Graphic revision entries
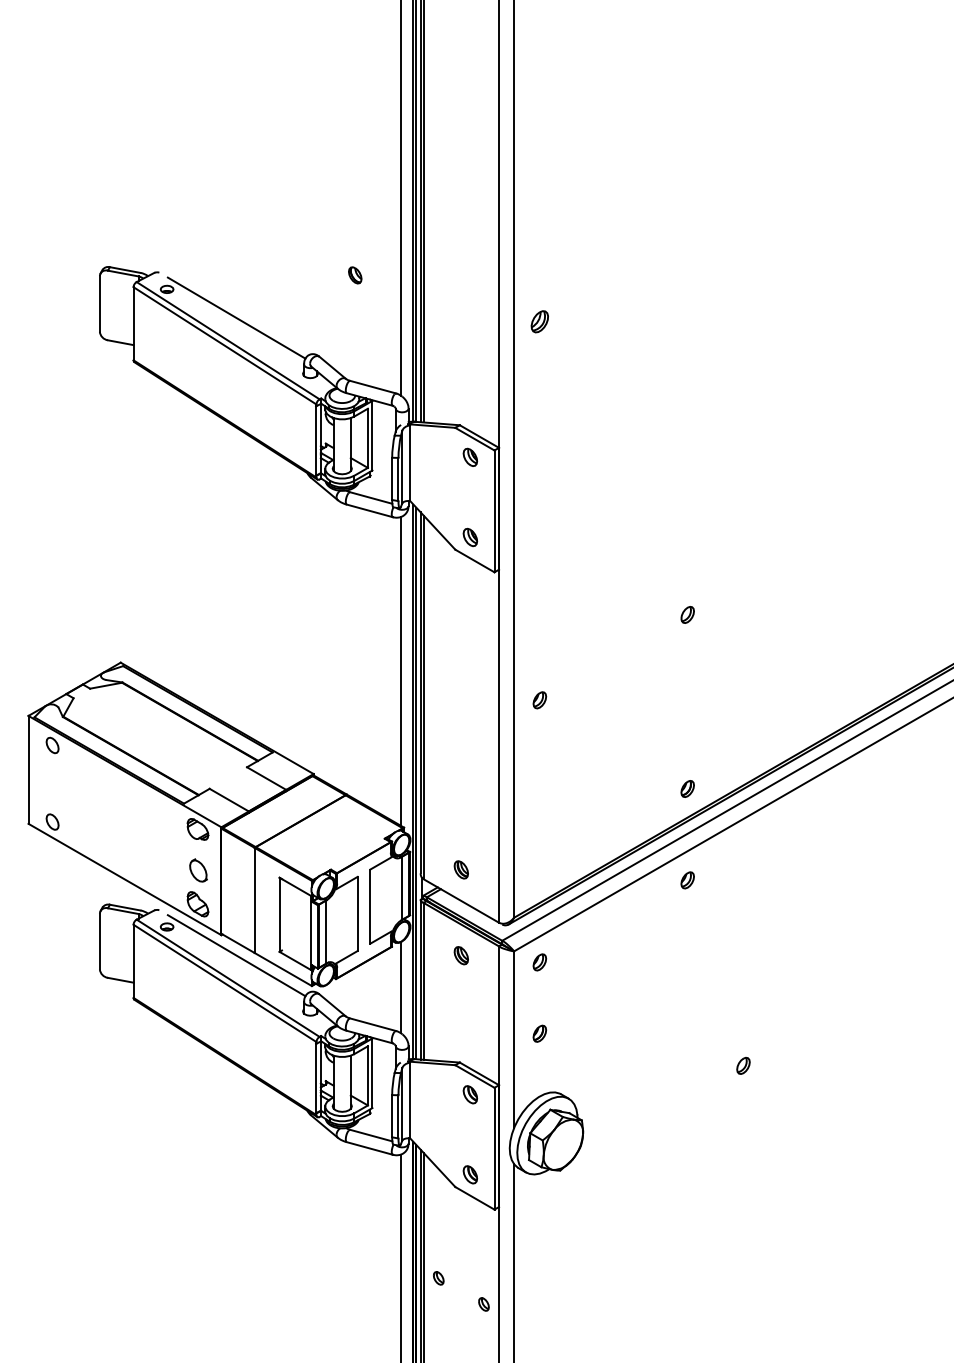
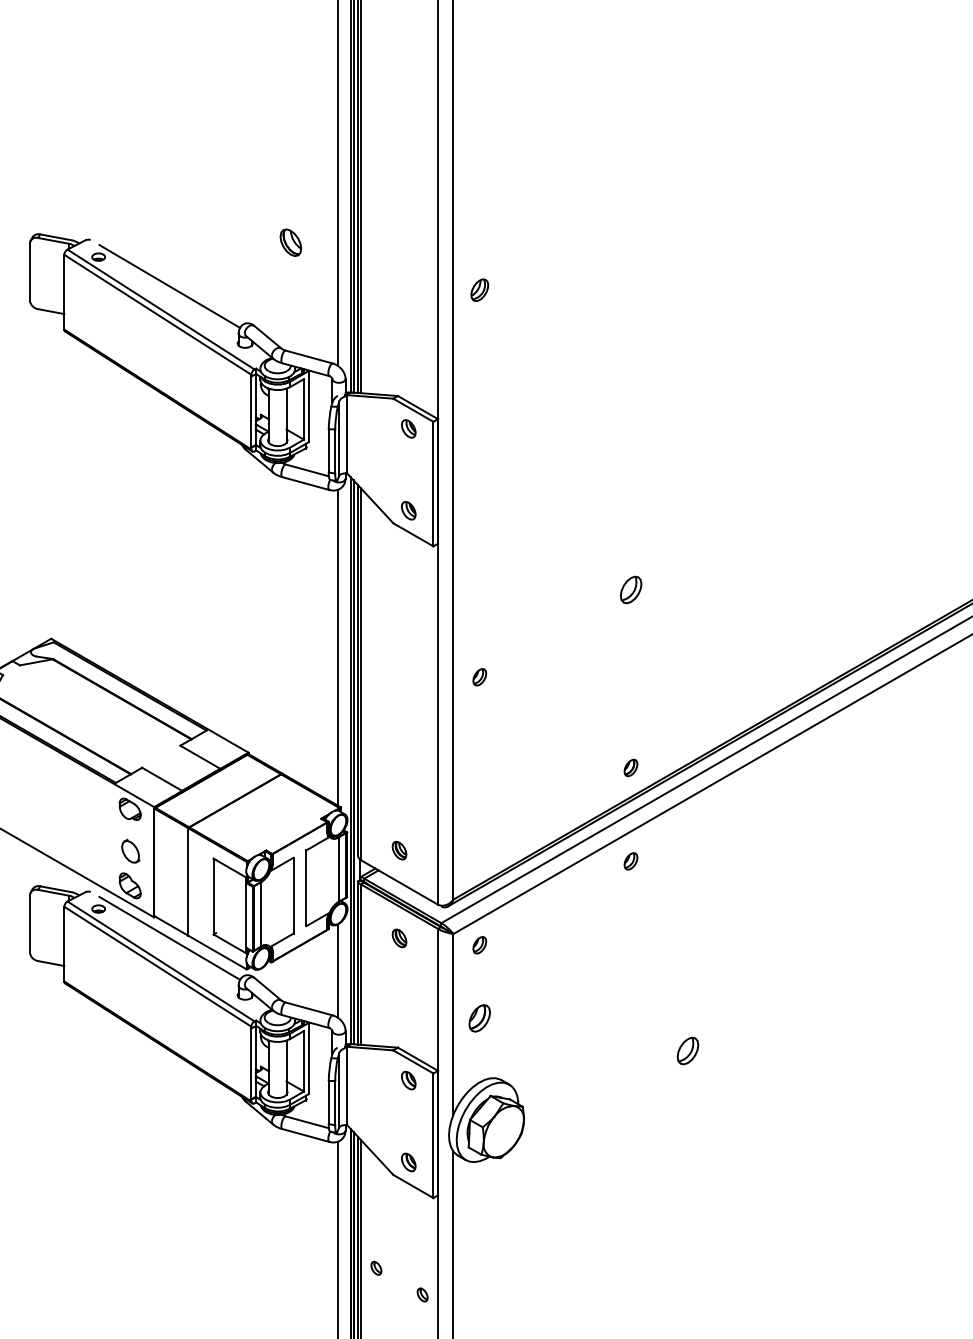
part: (355, 275) -> (291, 242), size x1.6
part: (687, 614) -> (630, 589), size x1.6
part: (539, 1033) -> (479, 1017), size x1.6
part: (743, 1065) -> (688, 1050), size x1.6

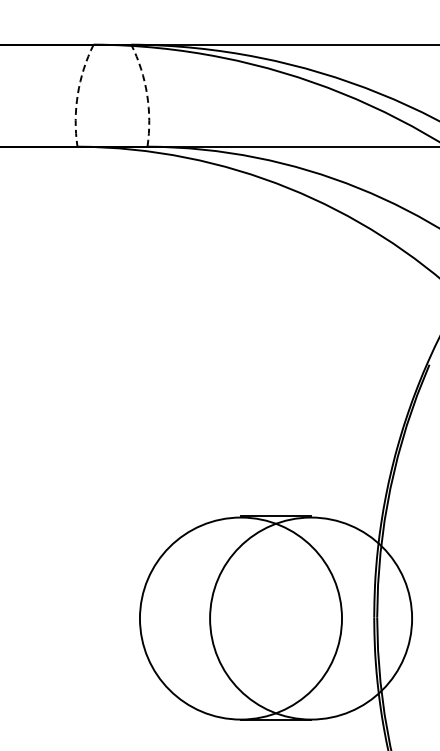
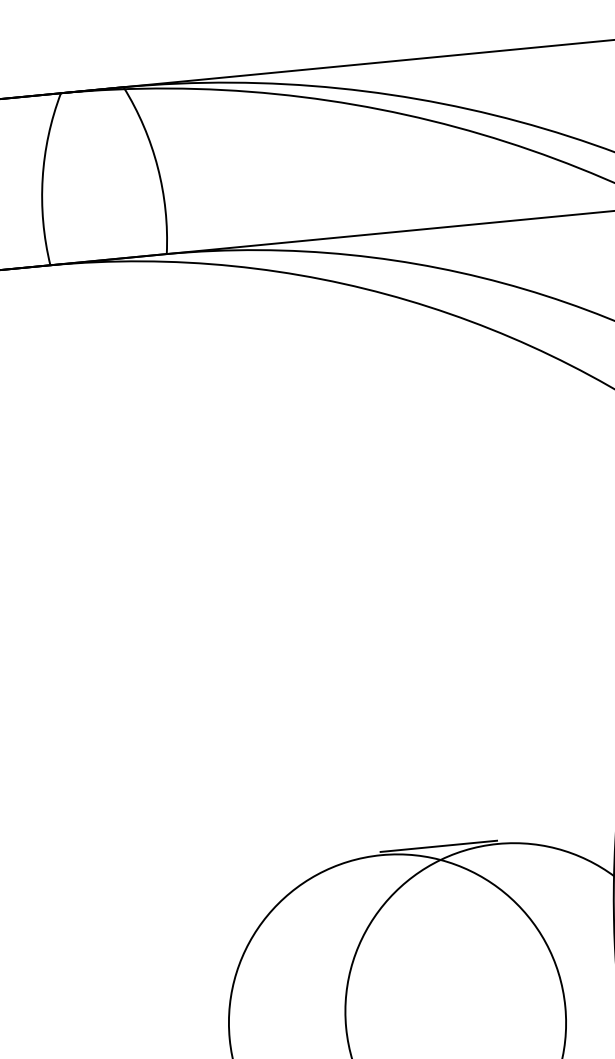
arc: (77, 94) -> (42, 178), dashed -> solid
arc: (147, 94) -> (158, 167), dashed -> solid

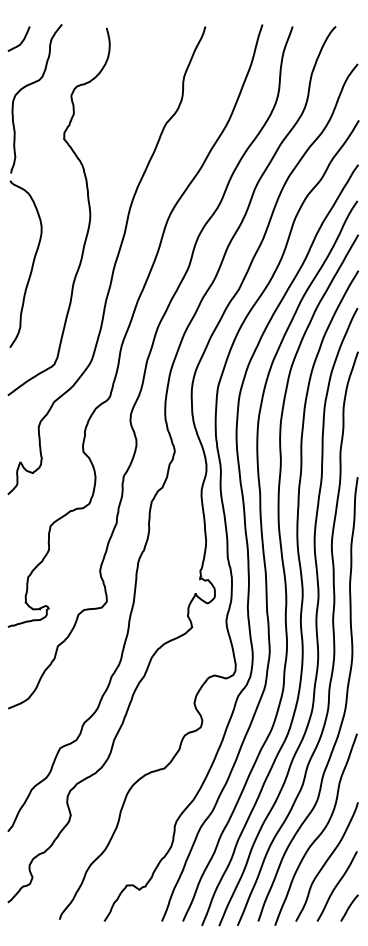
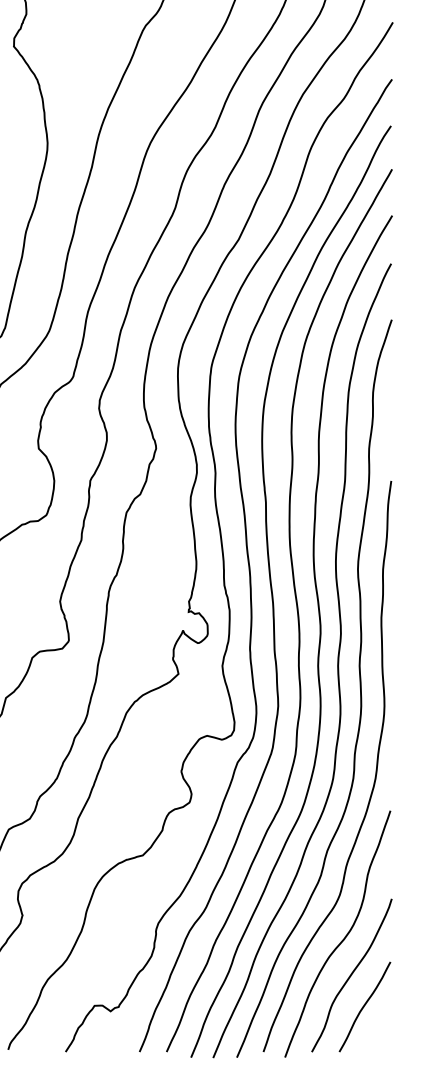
curve: (349, 907) -> (380, 1034), removed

## Task requirements
Each line from the one with "part: (687, 614) -> (630, 589), size x1.6" through the end of the entries should be reproduced exactly. Leave out the pictures.

## Exercise solution
part: (687, 614) -> (630, 589), size x1.6
part: (539, 1033) -> (479, 1017), size x1.6
part: (743, 1065) -> (688, 1050), size x1.6

arc: (77, 94) -> (42, 178), dashed -> solid
arc: (147, 94) -> (158, 167), dashed -> solid

curve: (349, 907) -> (380, 1034), removed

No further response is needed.